Fort Worth-Dallas, Texas Weather Forecast Office

Agency overview
- Jurisdiction: Federal Government of the United States
- Headquarters: 3401 Northern Cross Blvd, Fort Worth, TX 76137 32°50′5.647″N 97°17′55.323″W﻿ / ﻿32.83490194°N 97.29870083°W
- Parent agency: National Weather Service
- Website: www.srh.noaa.gov/fwd

= National Weather Service Fort Worth, Texas =

NWS Forecast Office serving Dallas-Fort Worth, north central Texas

The National Weather Service Fort Worth, Texas (NWS Fort Worth) is a local weather forecast office of the National Weather Service responsible for monitoring weather conditions for 46 counties in north central Texas, including the Dallas-Fort Worth Metro Area (the Metroplex) and Waco, Texas.

==History==

===Present day===
The current National Weather Service Fort Worth is located at 3401 Northern Cross Blvd, Fort Worth, TX in the northeastern part of Fort Worth, near Meacham International Airport, and is in charge of issuing local forecasts and weather warnings for north central Texas. It is one of 13 National Weather Service offices located in Texas.

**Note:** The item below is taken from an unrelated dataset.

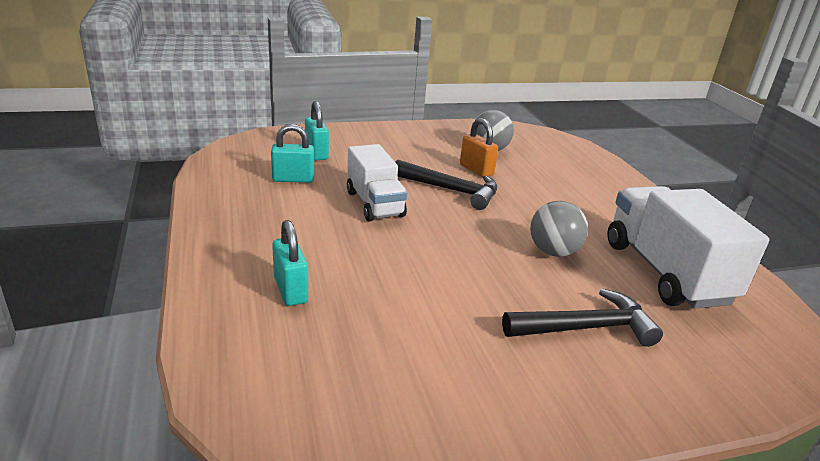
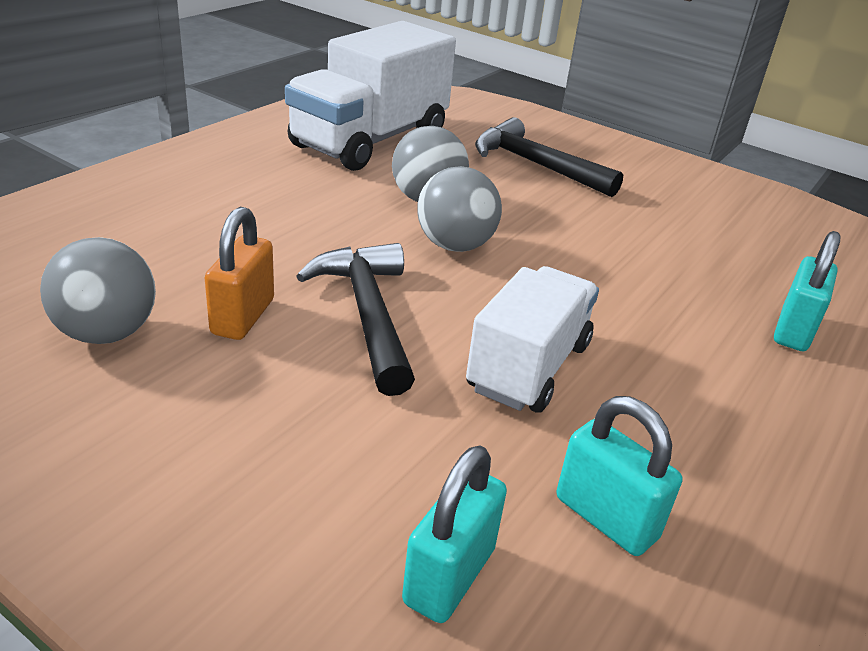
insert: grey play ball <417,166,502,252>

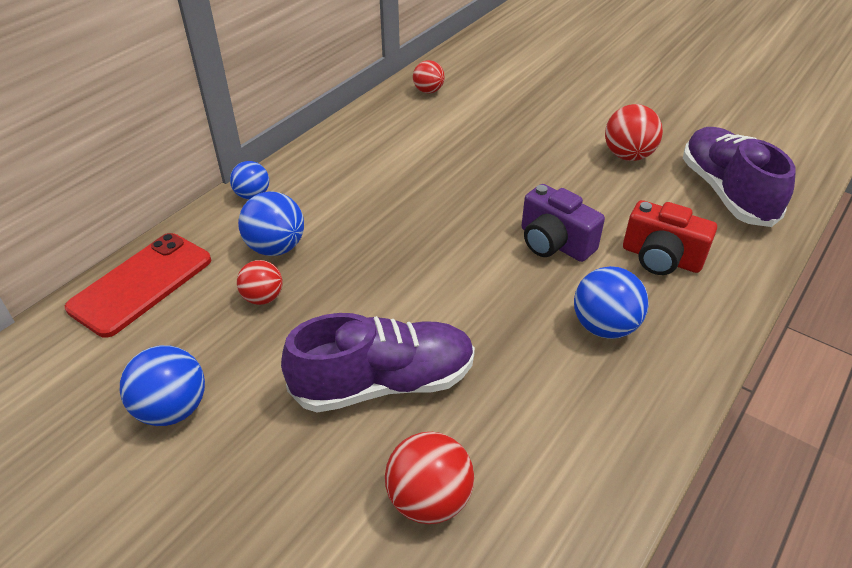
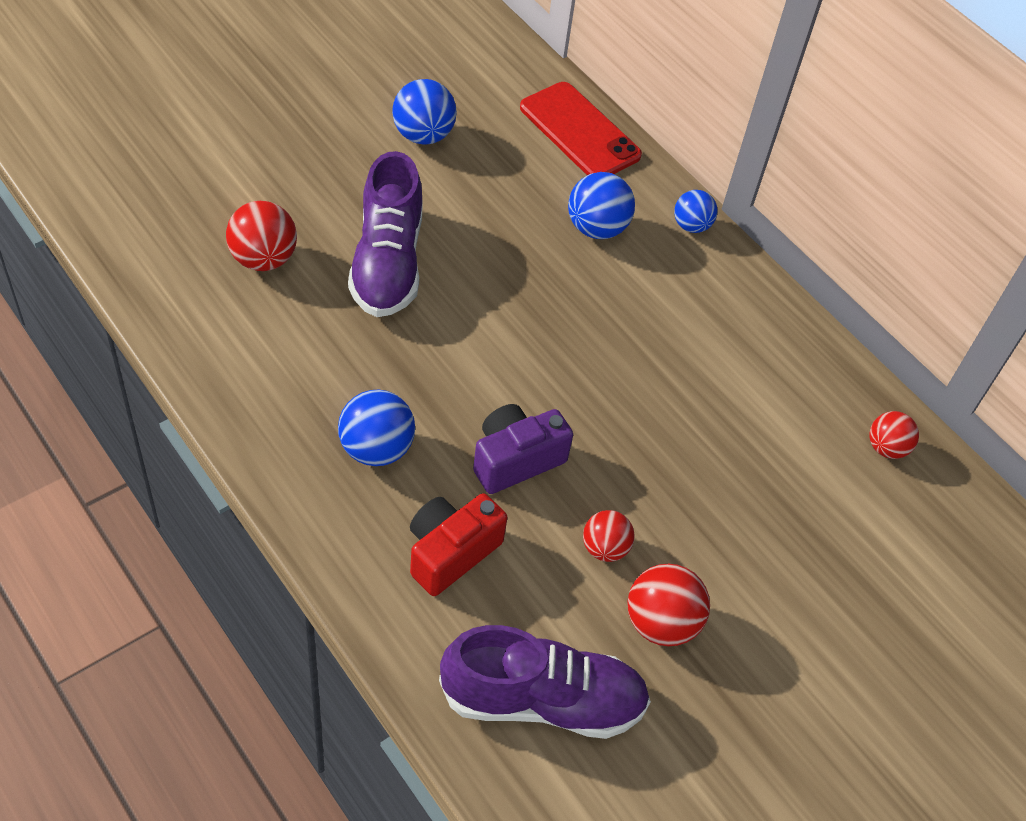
move: red play ball <237,260,283,305> to <583,510,635,562>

The building that the Fort Worth office is located in also houses the West Gulf River Forecast Center, one of 13 in the United States. This office is responsible for the entire river basin between the Sabine River along the Texas-Louisiana border in the east to the Rio Grande River in southern Colorado, New Mexico, and south Texas. Other rivers in the responsibility area of the WGRFC include the Pecos, Nueces, San Antonio River, Guadalupe, Colorado, Brazos, Trinity, and Neches rivers.

==NOAA Weather Radio==

NOAA Weather Radio logo

The Fort Worth Weather Forecast Office maintains thirteen NOAA Weather Radio transmitters across north Texas and far south Oklahoma to transmit routine extended and specialized short-term forecasts, current weather observations, hazardous weather outlooks and historical weather information. Each of the transmitters, through the Emergency Alert System, also disseminate watches, warnings and advisories issued by the NWS office, severe thunderstorm and tornado watches issued by the Storm Prediction Center and other emergency information to the public.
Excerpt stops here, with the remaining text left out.